Supportive Ways to Respond

When talking with victims of abuse:

  • Allow time for the person to speak.
  • Listen.
  • Believe what the person says.
  • Empathize: validate the person’s feelings.
  • Make it clear that the abuse was wrong and it was not the victim’s fault.
  • Speak directly about the violence.
  • Ask in what ways you can be helpful.
  • Respect the person’s right to self-determination.
  • Assure the person there are resources to help and that he or she is not alone.
  • Discuss a safety plan and offer follow-up contacts.

Communication Don’ts

When talking with victims of abuse:

  • DON’T talk to the victim while others are present. Confidentiality and privacy are essential and the presence of others may interfere with information the victim wants to provide, particularly if the perpetrator is present.
  • DON’T blame the victim. Societal attitudes often blame the victim for the abusive situation. This is extremely harmful to the victim and may result in an inability to trust.
  • DON’T tell the victim it is not that bad or minimize the pain. The shame and fear he or she feels is natural.
  • DON’T check out the story with the abuser. Talking with abusers may tip them off to a possible evaluation. This not only hinders the evaluation but may also endanger the victim.
  • DON’T demand that the victim take a certain course of action. You may offer suggestions, but it is necessary for him or her to be comfortable with the plan of recourse.
  • DON’T think you have failed if you did not fix the situation. Many abusive situations indicate long-entrenched patterns of behavior. To assume that you can always alleviate the situation by reporting the abuse or other action is unrealistic.

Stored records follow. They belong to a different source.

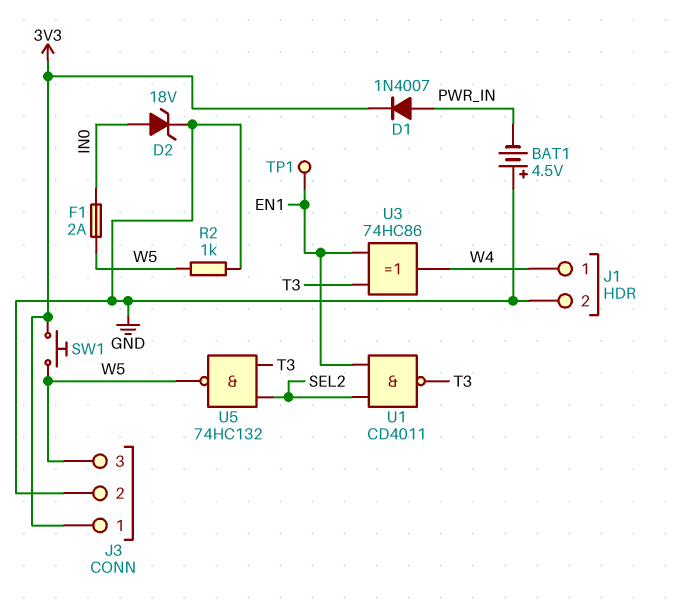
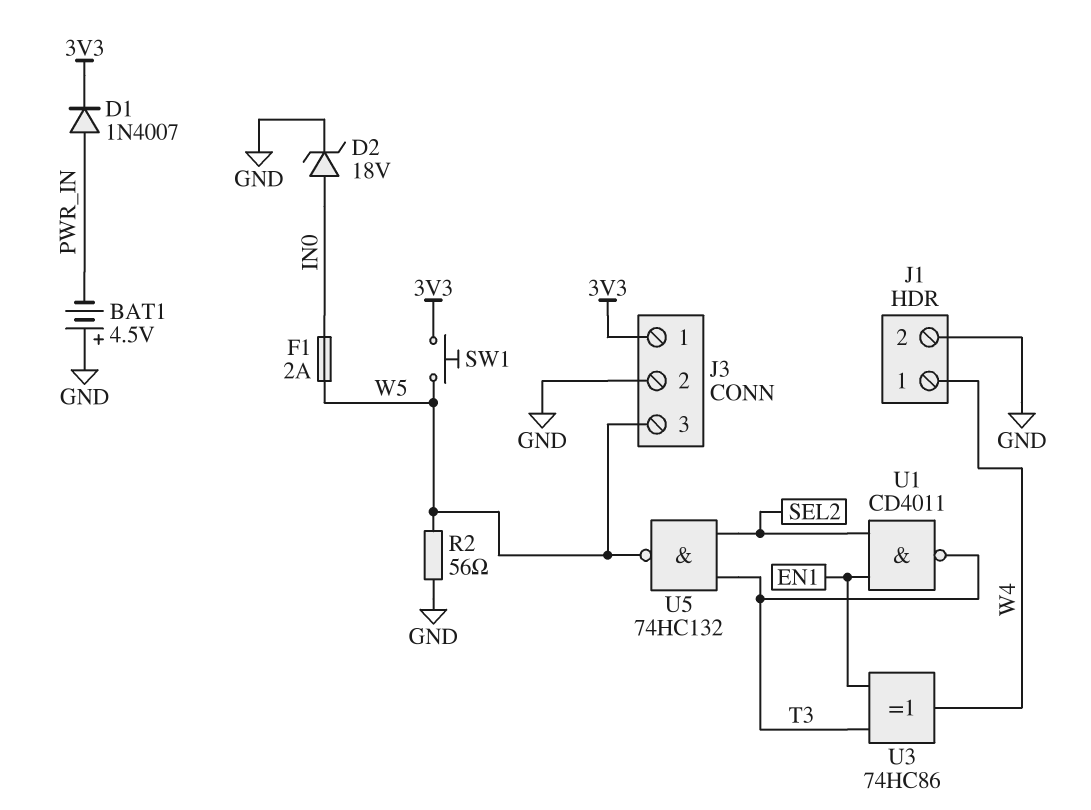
R2: 1k (GND, W5) -> 56 (GND, W5)
TP1: test point (EN1) -> none

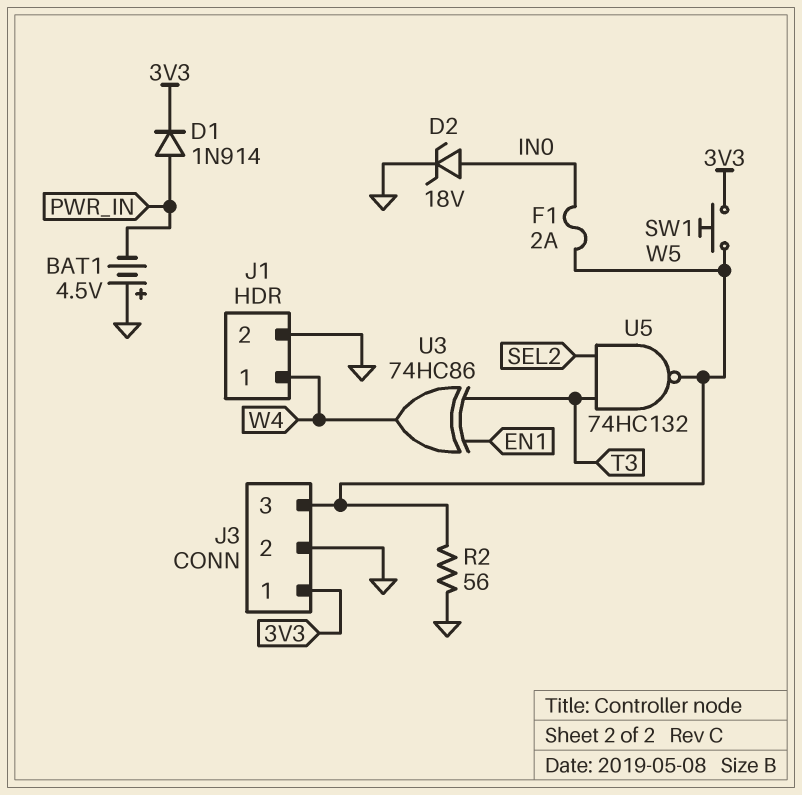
D1: diode 1N4007 (A PWR_IN, K 3V3) -> diode 1N914 (A PWR_IN, K 3V3)
U1: NAND CD4011 (in EN1, in SEL2, out T3) -> none

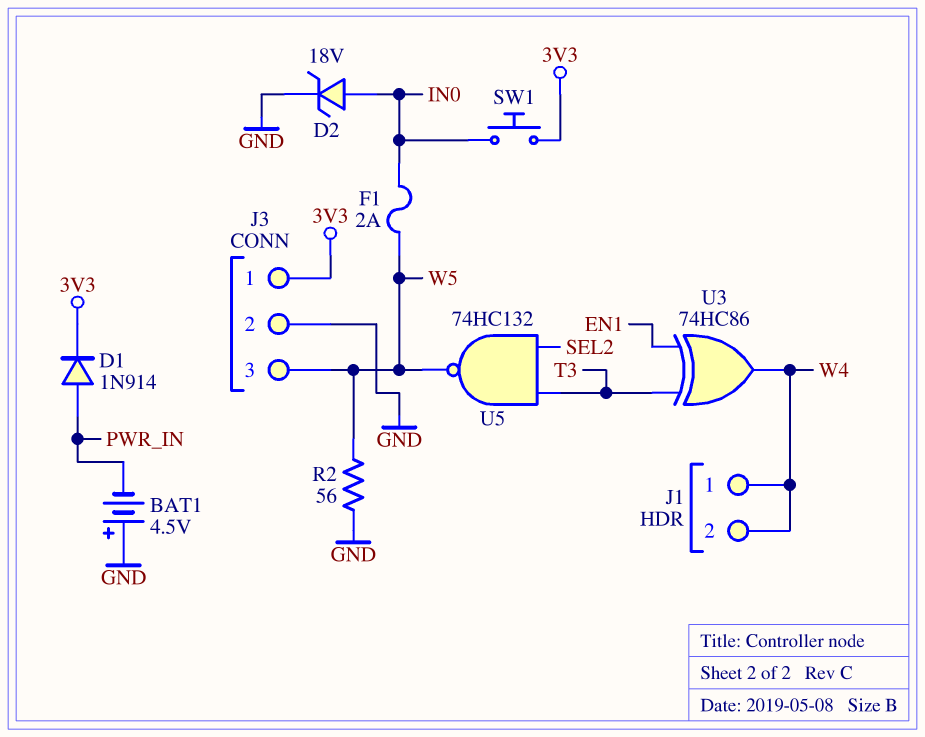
J1 pin 2: GND -> W4
SW1: button (3V3, W5) -> button (3V3, IN0)

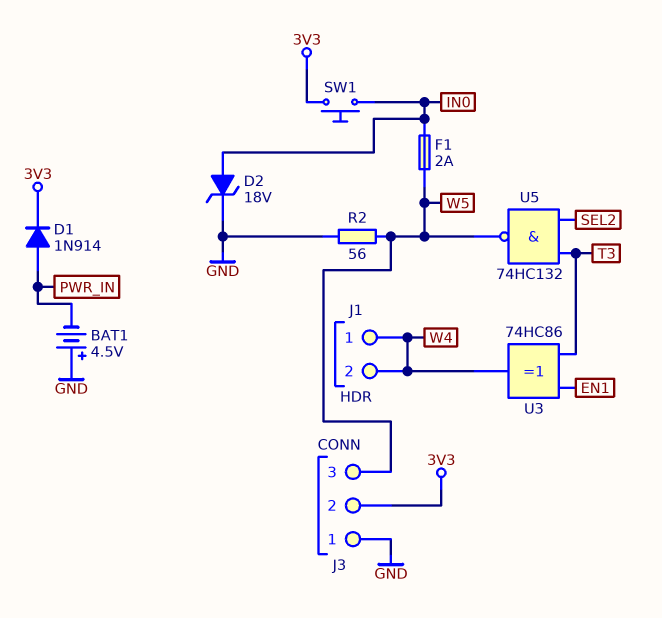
J3 pin 1: 3V3 -> GND
J3 pin 2: GND -> 3V3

Try to establish whether the victim is competent and does or does not want help, or whether he or she is incompetent to make decisions. If the individual is not competent, someone else is needed to make decisions for that person. In some cases, the victim is competent to make decisions but there are barriers to that person’s being able to ask for or accept help.

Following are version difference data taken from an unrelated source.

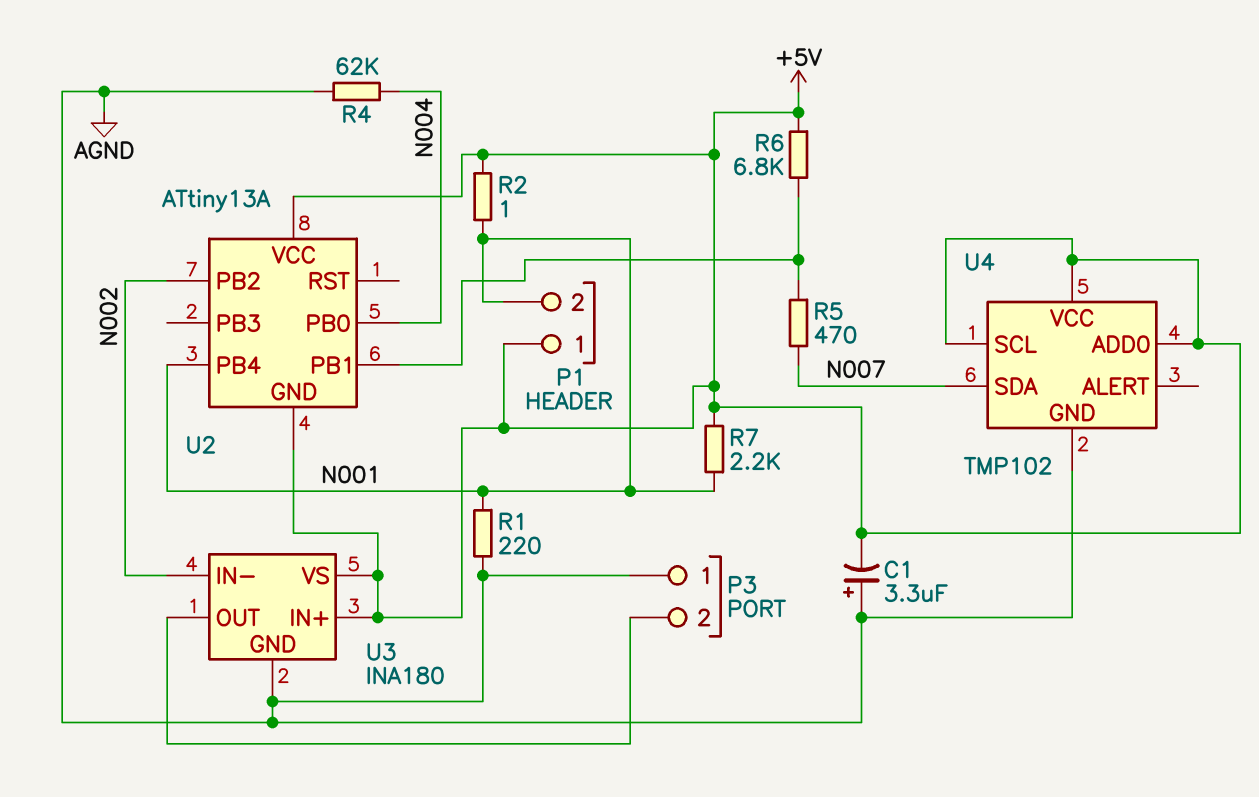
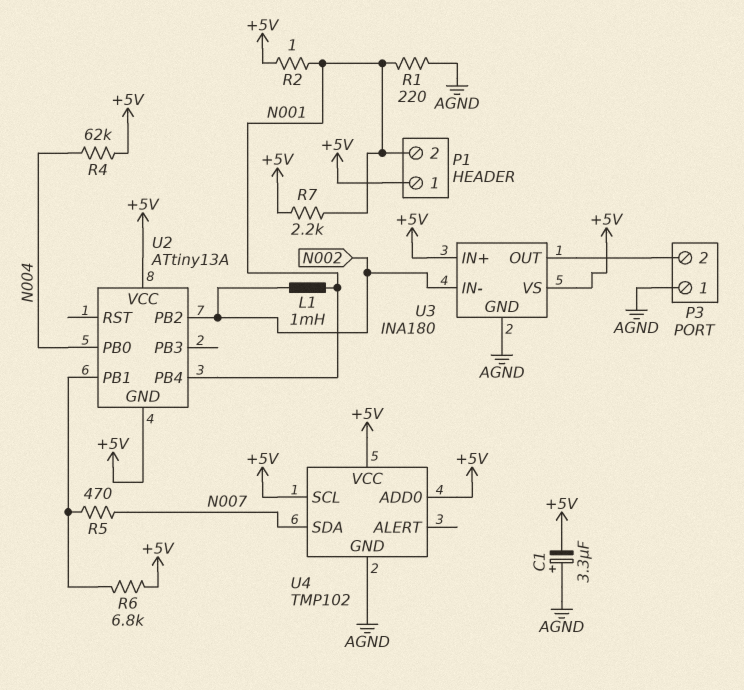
L1: none -> 1mH (N001, N002)
R4: 62k (AGND, N004) -> 62k (+5V, N004)

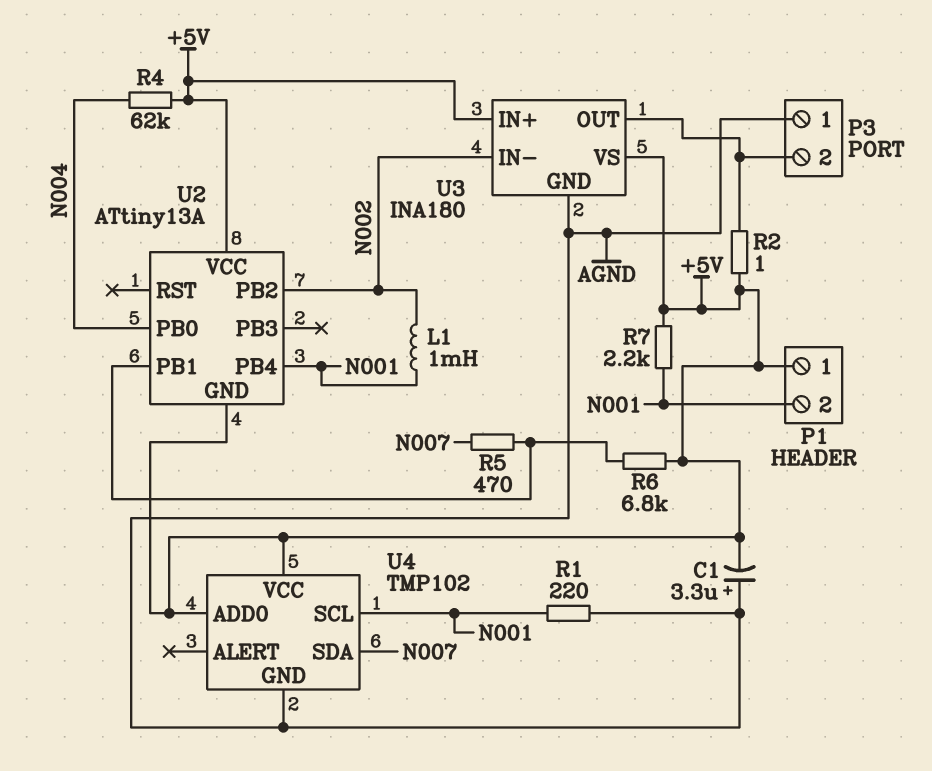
R2: 1 (+5V, N001) -> 1 (+5V, P3/2)
U4 pin SCL: +5V -> N001

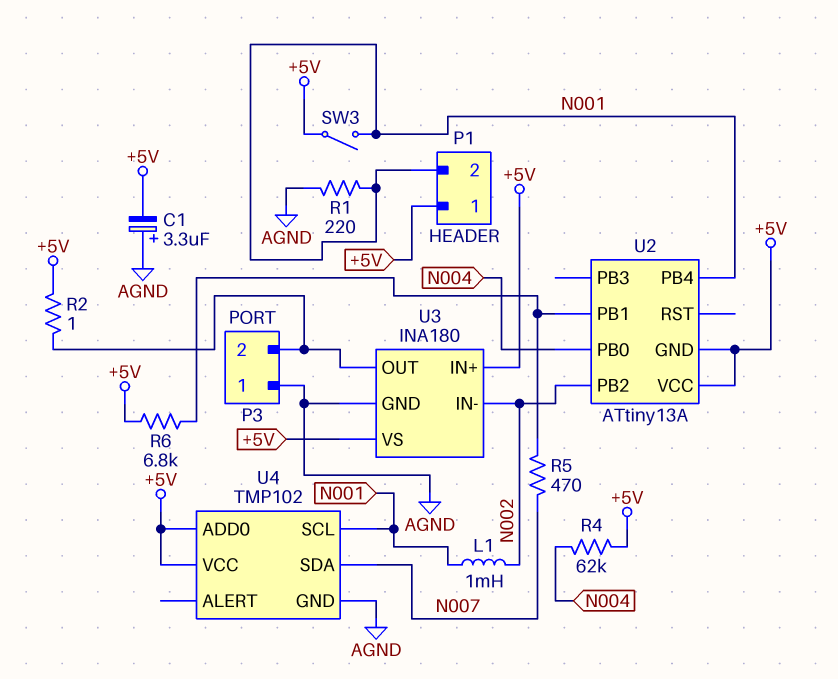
R7: 2.2k (+5V, N001) -> none
SW3: none -> switch (+5V, N001)

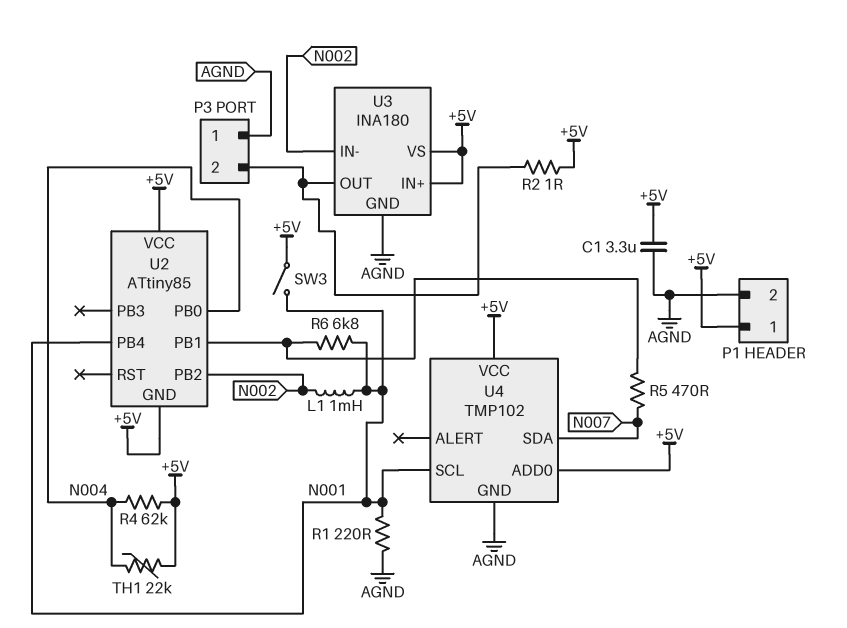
C1: 3.3uF (plus AGND, minus +5V) -> 3.3uF (+5V, AGND)
P1 pin 2: N001 -> AGND
R6: 6.8k (+5V, U2/PB1) -> 6.8k (N001, U2/PB1)
TH1: none -> 22k (+5V, N004)
U2: ATtiny13A -> ATtiny85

Ten Tips for Preventing Abuse

The following list suggests actions that are designed to prevent abuse and to help the family and caretaker develop effective coping mechanisms and support systems:

  • Assess the person for signs of abuse/neglect. Early identification is essential to break a pattern of abuse or neglect.
  • Assess the family at risk for abuse or neglect, and intervene as necessary before abuse occurs. Identifying high-risk families can stop abuse before it starts.
  • Develop a trusting relationship with the dependent adult and their relatives. This promotes open discussion of difficulties.
  • Offer guidance in caregiving. The caretaker may lack information on how to properly care for the person.
  • Provide information about community resources and alternative living arrangements before an older person moves in with an adult child. Knowledge of options and services can help avoid situations that may lead to abuse.
  • Encourage the caretaker to join a self-help group and/or to use respite services. Discussion groups provide education and support. They also help relieve frustration.
  • Emphasize the importance of social involvement. Using multiple support sources lessens the caretaker’s responsibilities and increases the older adult’s sense of independence.
  • Report suspected abuse accurately. Use direct quotes and give specific descriptions of physical findings. Sketches and photographs of injuries may be extremely helpful. Accurate and comprehensive documentation is essential for diagnosis and intervention by legal or social services.
  • Consult a social worker about referring the person to community agencies or providing alternative living arrangements. This encourages her/him to choose formal support services that maximize independence and enhance well-being.
  • Discuss the possibility of alternative living arrangements to prevent abuse or neglect. If appropriate, the dependent adult may need to relocate to live with relatives, friends, or in a boarding home, retirement community, or healthcare facility.